She said Katavi will move to another zoo when he is older and independent of his parents. 

"Kids that become sexually mature cannot stay with Mom and Dad," Schmidt said. "He will move on between the ages of 2 and 5 years old. In the wild, they would move along and go somewhere else to create another line of genes. (Katavi) will move to another zoo approved by the SSP — Species Survival Plan. 

"We are excited about this new addition," Schmidt said. "We are proud of all programming we have going on at the zoo. Our confidence that we have the tools to support such a breeding program is an honor. We are formulating a little being that will be alive for the next 25 years."

Lee Jackson, zoo director, said in a release the nine colobus monkeys at Niabi are an important part of North American breeding population, currently made up of only 169 monkeys.
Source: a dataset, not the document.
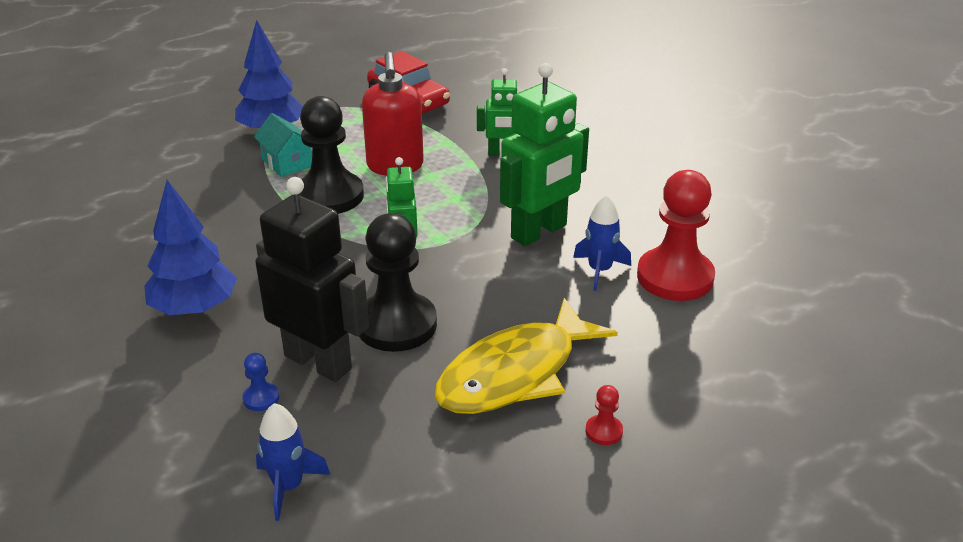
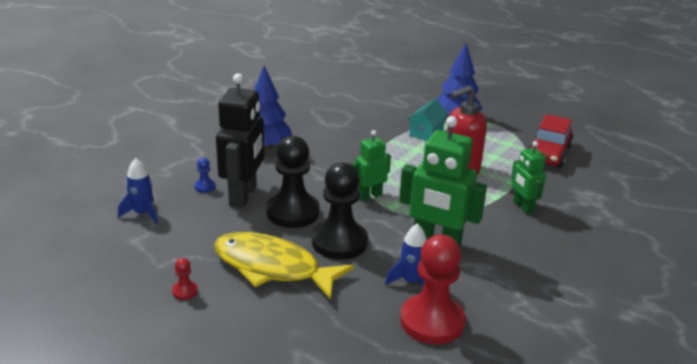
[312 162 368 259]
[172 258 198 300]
Niabi partners with more than 50 other zoos in the U.S. and Canada to manage the breeding of this species through the SSP.

“This cooperative breeding program helps not only assure that these beautiful animals will be here for zoo visitors to be inspired by, but also serves as an assurance colony in the event reintroductions into the wild are ever needed," Jackson said in the release. 

According to the African Wildlife Foundation, black and white colobus monkeys are found in Kenya. 

Niabi Zoo is closed for the season, but will reopen April 13.